Если для Соловьева Достоевский – предтеча будущего искусства, своей религиозной стороной связанного с общественным делом, то Пушкин – главная опора в защите уже достигнутой искусством трансцендентной высоты от новейших, сменяющих писаревщину, попыток расторгнуть союз между Красотой и Истиной, Красотой и Добром и, лишив Красоту бытийных оснований, обессилить, подменить, а наконец, и упразднить ее.

Намеченные здесь два облика художника и соответствующие им два рода служения – не просто эмпирически неизбежное в несовершенных земных условиях раздвоение всецелой и единой миссии. Известная двойственность, неподытоженность имеется и в самих мыслях Соловьева на сей предмет. Зная большой соловьевский контекст этих мыслей, нетрудно увидеть, что обеим художественным задачам в равной мере покровительствует София, но к своим избранникам божественная Премудрость обращена по-разному. «Чистому поэту» пушкинского склада она явлена как вселенская норма красоты, а христианскому писателю, озабоченному людской судьбой, – как норма исторического восхождения к Богочеловечеству.

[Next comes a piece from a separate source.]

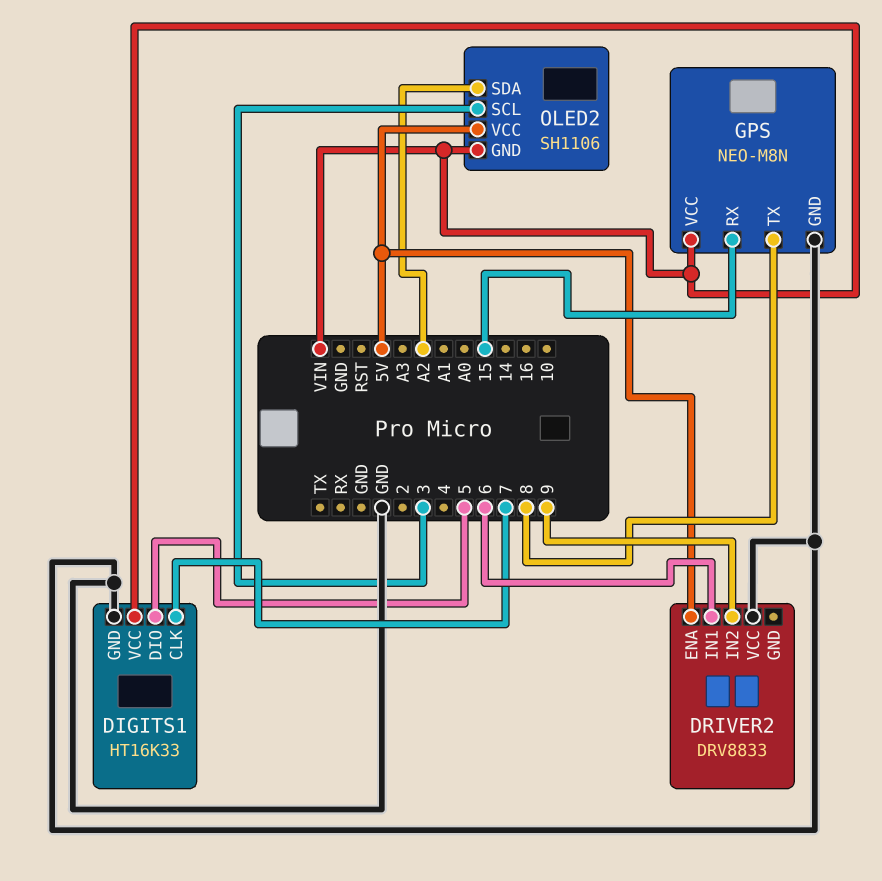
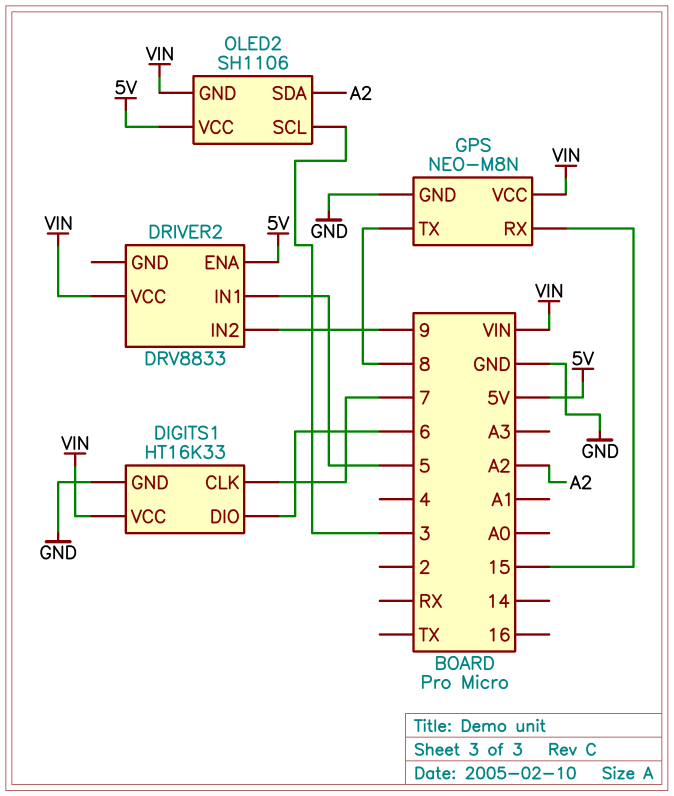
DIGITS1 pin DIO: 5 -> 6
DRIVER2 pin IN1: 6 -> 5
DRIVER2 pin VCC: GND -> VIN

Есть основания заподозрить, что Соловьев нагружает художника заданиями, на которые падает отсвет двух его разных глобальных схем. Пушкина он всячески подтягивает до теурга из уже описанной нами эстетической утопии и готов упрекнуть его, что тот, в силу своего человеческого несовершенства, остановился на подвиге Пигмалиона и не стал «практическим идеалистом». Что касается «духовных вождей человечества» или неудачливых кандидатов на это место (Лермонтов), то таковые, по-видимому, восходят к одному из лиц возглавляющей человечество троицы в теократическом проекте Соловьева, а именно – к пророку, свободным вдохновением свыше призванному наставлять царя и жреца. Сам Соловьев, незаурядный поэт и, конечно же, пророческая личность, ощущал в себе задатки и того и другого назначения, – так что, раскладывая на составные его теоретизирующую мысль, мы обязаны чувствовать и ее лирическую ауру, окрыленность личным воодушевлением.



Соловьев унаследовал от Достоевского веру в спасающую силу красоты, но остался почти безучастен к другому великому прозрению Достоевского – что в человеческом сердце, в зависимости от его склонности к добру или злу, эстетический идеал может раздваиваться и подменяться; что «идеал Мадонны» и «идеал содомский» соперничают между собой за душу, равно пленяя ее впечатлением красоты. Правда, положение литератора, наблюдающего падение престижа всего «прекрасного и высокого» в текущих писаниях, заставило его обронить фразу:

«Страшно, кажется, возлагать на красоту спасение мира, когда приходится спасать саму красоту от художественных и критических опытов, старающихся заменить идеально-прекрасное реально-безобразным» (с. 30) Но полуиронический тон этого замечания говорит о том, что Соловьеву все-таки осталась чужда экзистенциальная глубина обозначенной проблемы.

Высокая настроенность натуры Соловьева на идеальное и должное, непрельстительность для него демонических порывов избавляли его от соучастия в раздумье над словами Мити Карамазова: что уму представляется позором, то сердцу сплошь красотой. А когда литературный процесс все же ставил перед ним этот вопрос, когда нарождающиеся «декаденты» попытались взрастить на русской почве первые «цветы зла», Соловьев, язвительно парируя и высмеивая их претензии, держа, что называется, круговую оборону, тем не менее не желал всерьез спускаться в этот темный лабиринт. Поэтому соответствующие суждения у него, при всей их непреклонности, обычно случайны и не соотнесены между собой.

310

Статья «Значение поэзии в стихотворениях Пушкина» (1899).

311

Полемическую отповедь Розанову см. в статье «Особое чествование Пушкина», где Соловьев в форме письма в журнал «Вестник Европы» выражает свое неприятие материалов пушкинского юбилейного выпуска журнала «Мир искусства» (1899. № 13—14).